Thousands of people celebrated the 44th annual Lesbian, Gay, Bisexual and Transgender Pride March in Manhattan Sunday, cheering, dancing and honoring last week's U.S. Supreme Court victories.

The court on Wednesday overturned a key part of the Defense of Marriage Act, allowing married same-sex couples to receive federal health, tax, Social Security and other benefits that heterosexual couples receive. The court also left in place a lower court's decision that California's ban on same-sex marriage was unconstitutional.

"After so many dark decades of living their lives hidden in the closet, gay and lesbian couples throughout this nation can now begin to participate fully as members of the American family," said attorney Roberta Kaplan, who represented New Yorker Edith Windsor, the plaintiff in the DOMA case. "That, after all, is what pride is about."

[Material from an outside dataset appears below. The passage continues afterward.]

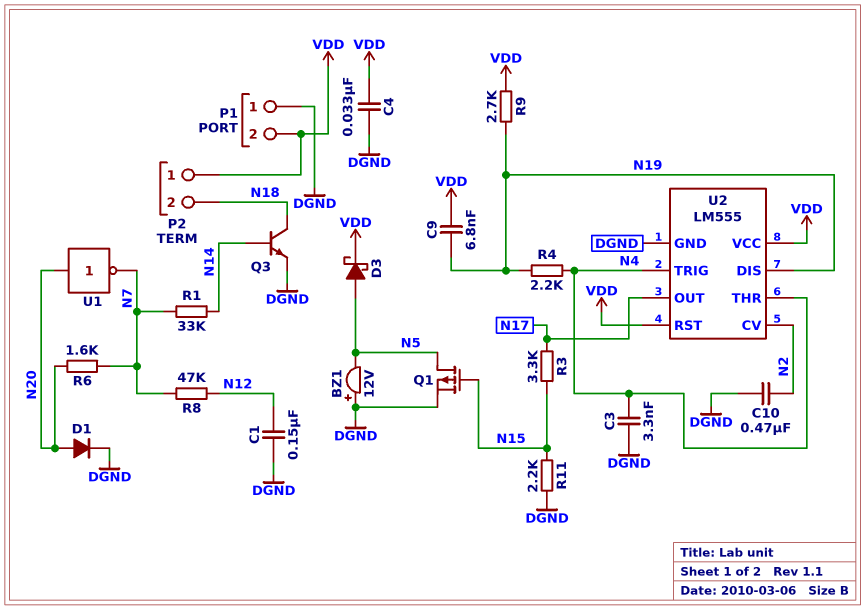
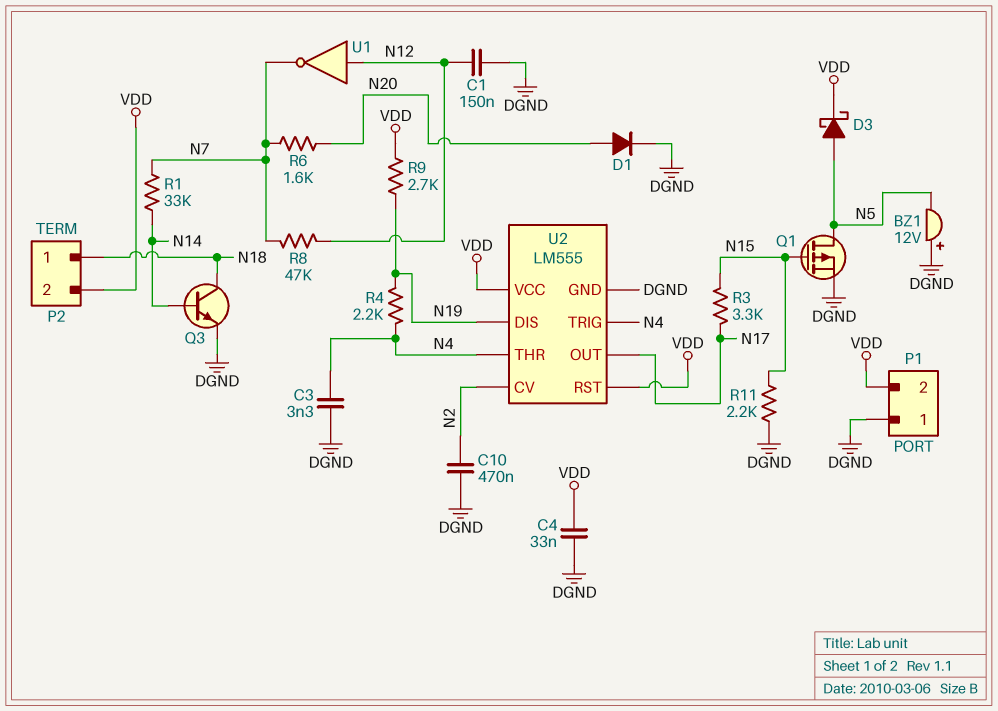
C9: 6.8nF (N19, VDD) -> none
P2 pin 1: VDD -> N18
P2 pin 2: N18 -> VDD
U1: NOT (in N20, out N7) -> NOT (in N12, out N7)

Windsor, singer Harry Belafonte and Earl Fowlkes, president and chief executive of the Center for Black Equity, were this year's parade grand marshals.

"If someone had told me 50 years ago that I would be the marshal of New York City Gay Pride Parade in 2013 at the age of 84, I never would have believed it," said Windsor, who faced a $363,000 federal estate tax bill after her wife, Thea Spyer, died in 2009. "What a wonderful way to survive Thea."

The march, organized by Heritage of Pride, included more than 300 marching groups and 65 floats carrying participants from countries including Mexico, Uganda and Russia, said director Mike Dunlap.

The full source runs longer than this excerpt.